Passamos a carregar músicas e não álbuns. Não mais LPs ou CDs. Só músicas. Ainda há álbuns. A maioria dos artistas ainda fazem discos com começo, meio e fim, com capa e conceito, porque é assim que conseguem pensar uma obra completa (e, como disse, não há mais limitação de espaço físico). Mas carregamos conosco as músicas dessa obra, os aparelhos a compreendem em separado, e nós nos acostumados a pensar em casa música como uma unidade.
Então, a maioria já carrega músicas como se elas não fizessem parte de um conjunto, de uma coleção (que é o album), e consequentemente não compreendem o conjunto, o conceito, a obra em si. Não há mais tempo pra isso.
Então, mesmo pra quem é aficionado e precisa (ou quer ou acha que deve) apreciar uma obra na totalidade, afinal a maioria dos artistas cria dessa forma, é preciso bolar mecanismos cotidianos pra encaixar essa apreciação na sua agenda diária: enquanto vai ao trabalho, mune-se de CD ou tocador de MP3 (fora do modo randômico), seja no carro, seja no ônibus, seja a pé; em casa, ao voltar do trabalho, durante o relaxamento; no final de semana, tirando o dia pra ficar de papo pro ar ouvindo; durante o exercício, com fontes de ouvido…
De qualquer maneira, nossa relação com a música se tornou individualizada. Ela não implica mais o trato socializante, de reverência. A isso, talvez, restaram os shows. Discutível.

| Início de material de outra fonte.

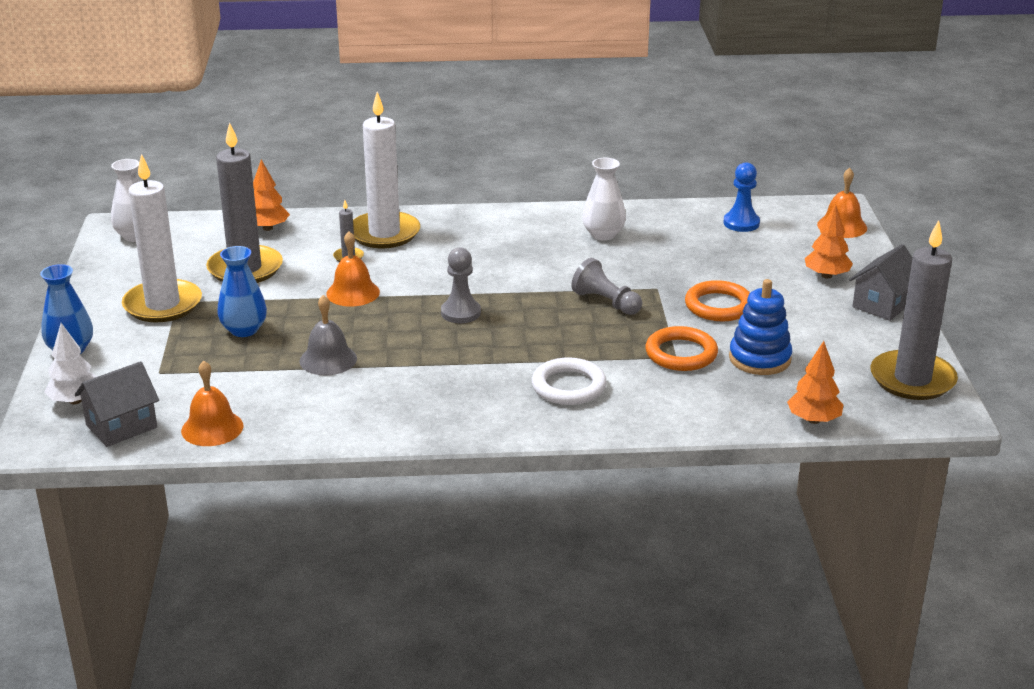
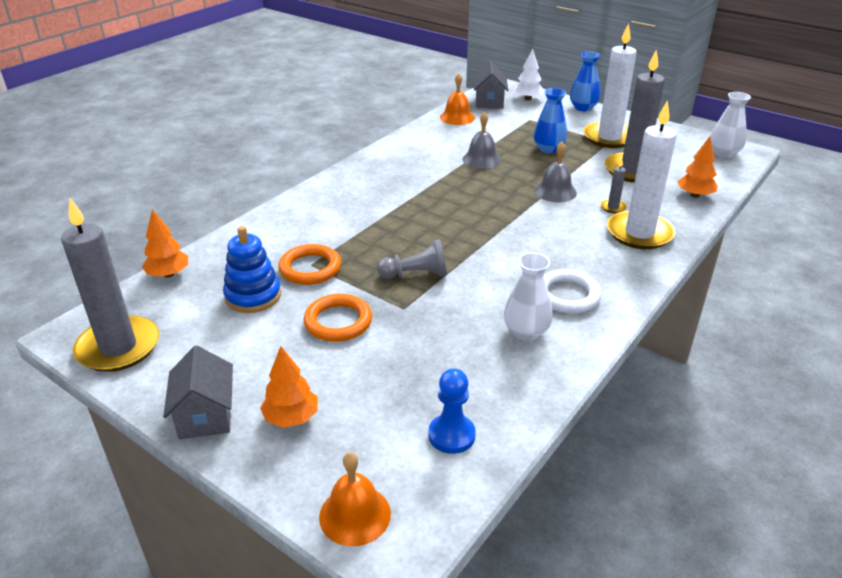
camera: 130 degrees right, 5 degrees up
(353, 293) = (555, 191): orange bell -> grey bell
(461, 313) = (479, 215): grey pawn -> none
(568, 386) = (343, 212): white ring -> white ring (567, 295)

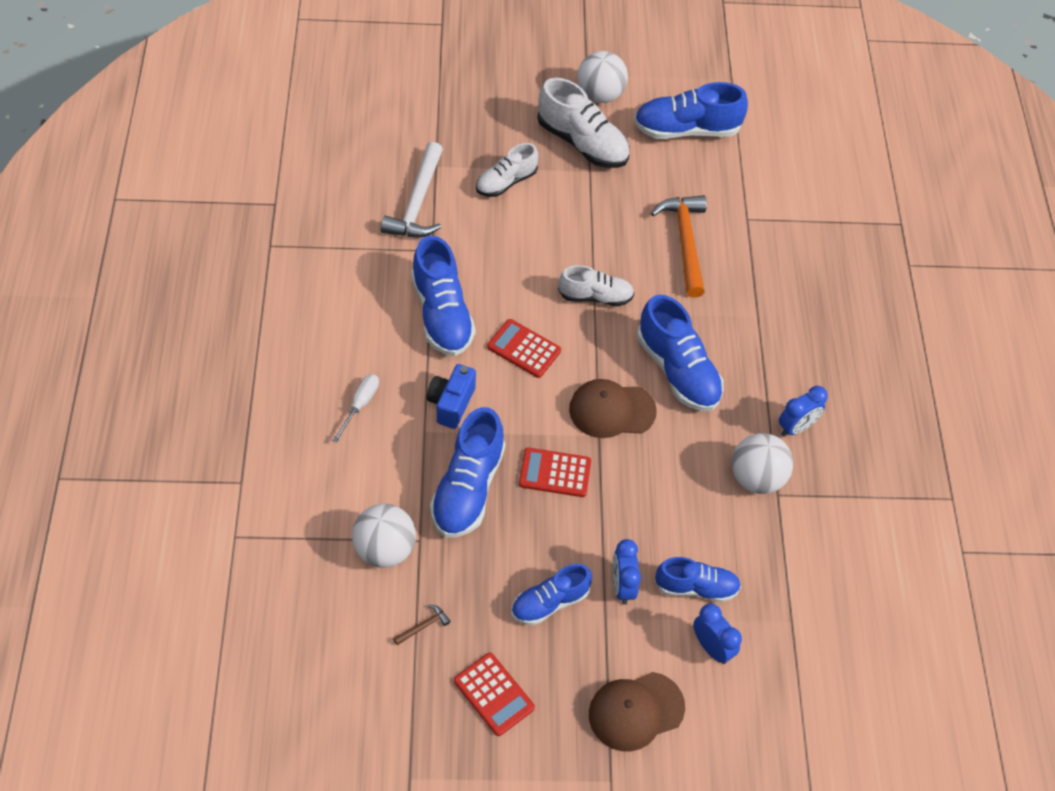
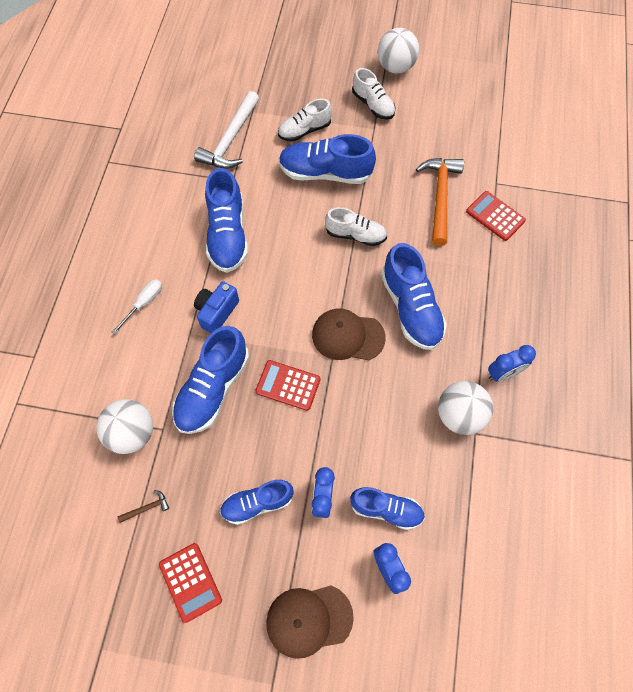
camera: 15 degrees right, 10 degrees up
(524, 349) = (287, 272): red calculator -> red calculator (495, 216)
(582, 143) = (373, 105): white shoe -> white shoe, size x0.63
(686, 130) = (460, 103): blue shoe -> blue shoe (325, 173)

Minha relação com a música volta e meia se apresenta quebrada, sem intimidade. Não há mais, após a última nota de uma música, a certeza da nota que irá começar a próxima canção. Dificilmente. O cérebro já não funciona assim.
Os álbuns são necessários, mas eles me parecem tomar muito do meu tempo cotidiano pro devido entendimento. Os álbuns, então, passam como se nunca tivessem vindo, não parecem deixar sua marca. A fartura de produção e de oferta gratuita faz com que você sempre esteja perdendo algum disco novo durante aquele tempo gasto pra ouvir um outro disco.
Mas essa é a minha relação um tanto esquizofrênica. Por ter tudo à disposição, quero tudo, não tenho nada. Assimilo muito pouco. Temos muito, não ficamos com nada. Do coletivo, do social, passamos ao individual e, então, pro nada, pra relação nenhuma, a não ser a fugacidade do “tomar conhecimento”.
Talvez, como na nossa própria vida, fosse preciso dar um breque e ter e consumir só o possível. Mas será que conseguimos? Tem volta? Algumas pessoas conseguem, são poucas. A maioria não volta e o mercado precisa acompanhar e compreender essas novas relações com a música. Ou criar uma nova. Mas essa capacidade, há tempos, ele deixou de ter.
Entender as tendências num futuro razoavelmente curto é o ponto-chave aqui. Mas o mercado não sabe nem o que acontece no presente, o que dirá exigir dele uma antecipação. Esse tal mercado está tão pulverizado que nem se tem uma ideia de quem se deve cobrar essa nova lógica.
O fato é que os últimos vinte ou trinta anos nos ensinaram bastante sobre isso: do jeito que está, certamente não vai ficar. A forma como ouvimos e consumimos música muda ao sabor das exigências cotidianas e das estruturas macro sociais. E vai continuar mudando. Saber com antecipação como vai ser a próxima mudança é o grande objetivo.
Ideia pra um projeto: um “Clube do Álbum”, onde as pessoas se reuniriam em algum lugar com boa acústica e boas bebidas e uma programação de álbuns inteiros com horário marcado: às 20:00 o disco do Damon Albarn, às 21:00 o Dark Side of the Moon, às 22:00 algum Bowie, às 23:00 o novo do Echo & The Bunnymen. Na semana seguinte, outros discos.